The Bureau of Labor Statistics predicts more than 500,000 new nursing jobs will be added by 2022. Unsurprisingly, this dramatic growth has caused interest in nursing programs to skyrocket nationwide. The high cost of clinical space and skilled faculty, however is forcing community colleges to adopt increasingly strict admissions thresholds. As a result, many students are turned away from pursuing their dream careers, leaving colleges struggling to address their needs.

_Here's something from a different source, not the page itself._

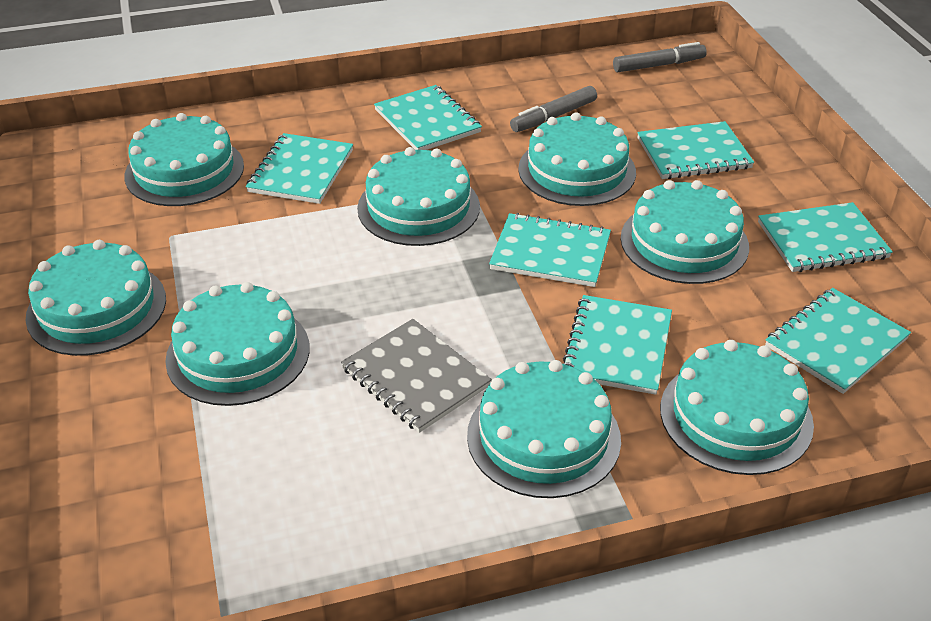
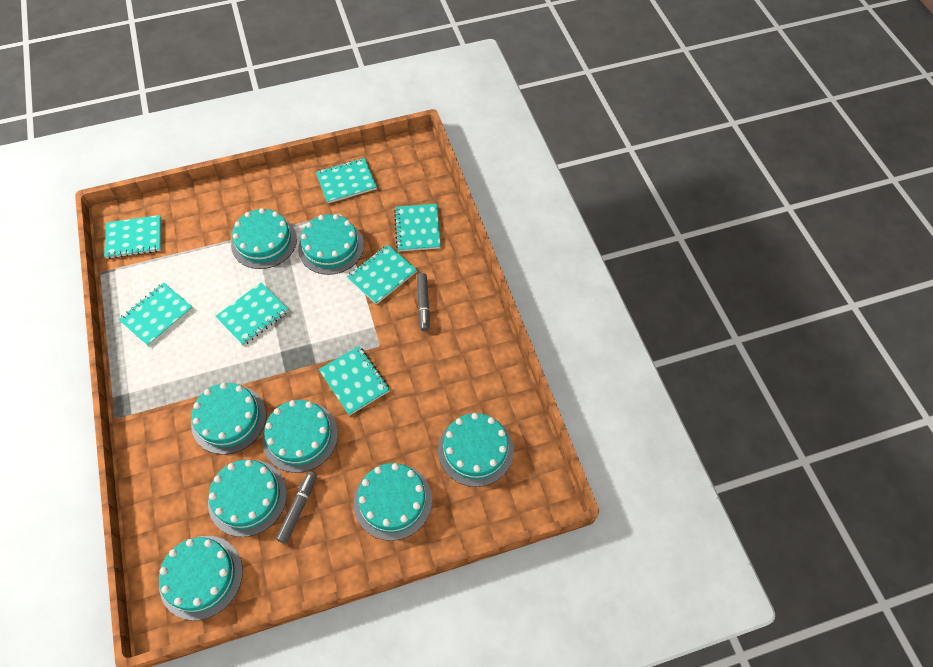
grey notebook: 1 -> 0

While institutions may typically focus on how to retain students after they’ve been rejected from their preferred program, Volunteer State Community College (Vol State) takes a proactive approach, reaching out before students are faced with this disheartening news. Advisors flip the script by offering students admittance into less competitive programs that are still aligned with their interests.
Reach out and reroute
Advisors at Vol State create a donor list of students who don’t satisfy the requirements to enter or remain in a competitive program. Then they partner with a data analytics team to compile a list of acceptor programs. Potential acceptor programs are judged on three criteria: the extra time and credits donor students would need for completion, the similarity of career opportunities offered by donor and acceptor programs, and the amount of acceptor program requirements that are satisfied by donor students.

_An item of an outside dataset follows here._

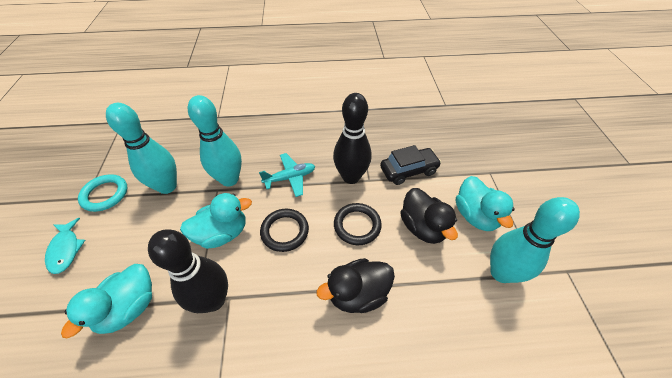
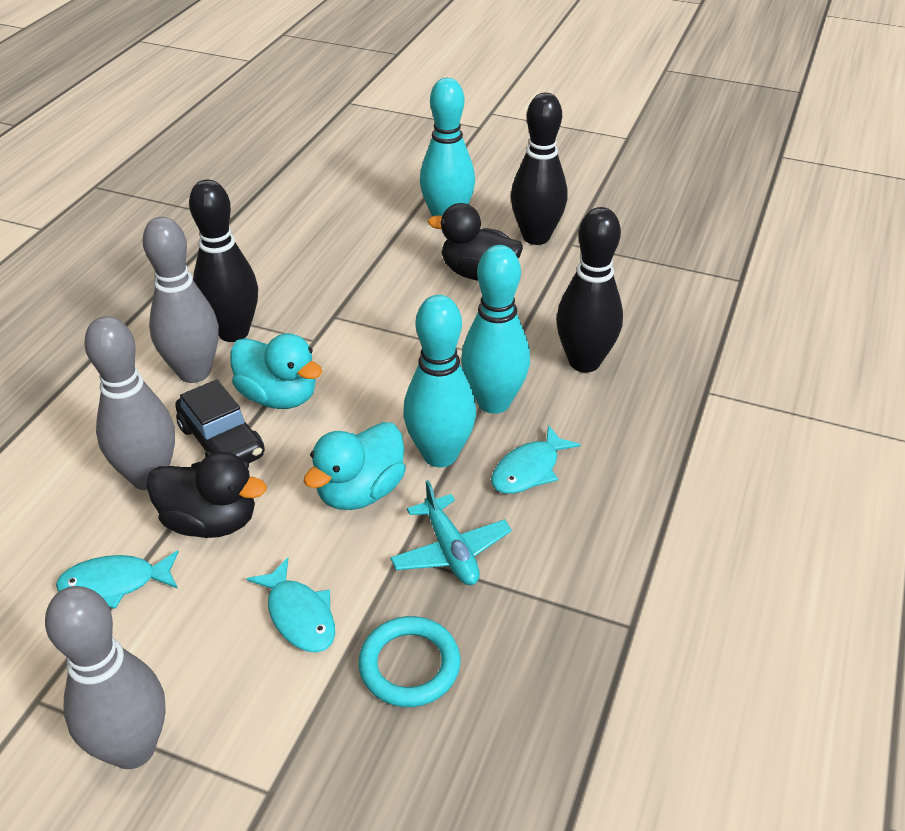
black bowling pin: 2 -> 3
black ring: 2 -> 0
grey bowling pin: 0 -> 3
turquoise duck: 3 -> 2
turquoise fish: 1 -> 3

Once a match between a donor student and acceptor program has been found, the student receives an acceptance letter congratulating them on their admission into a new program. As one Vol State administrator shared, consistent positive messaging is key. Rejection from a dream program is understandably distressing for students, so the college’s rerouting initiative instead aims to make the experience a positive one. Students are praised for their accomplishment and strongly encouraged to reach out to an advisor to further explore their options.
Vol State administrators recognize that many students may be hesitant or confused about switching programs. Advisors make a point to be proactive and reach out to students who do not respond to the initial acceptance letter to schedule a face-to-face meeting.
Redirect to accomplish retention and student success goals
While the goal of proactive rerouting is to support at-risk students in highly competitive programs, Vol State has found that it has the added benefit of filling under-enrolled programs. For example, Vol State students redirected from the highly competitive engineering program are often encouraged to join the related mechatronics major. This helps boost a program which, despite a promising career outlook, has often suffered alienation because of its unfamiliar title.
When institutions leverage student data and advising services into proactive rerouting for at-risk students, they can make significant strides in increasing retention and eliminating roadblocks to student success.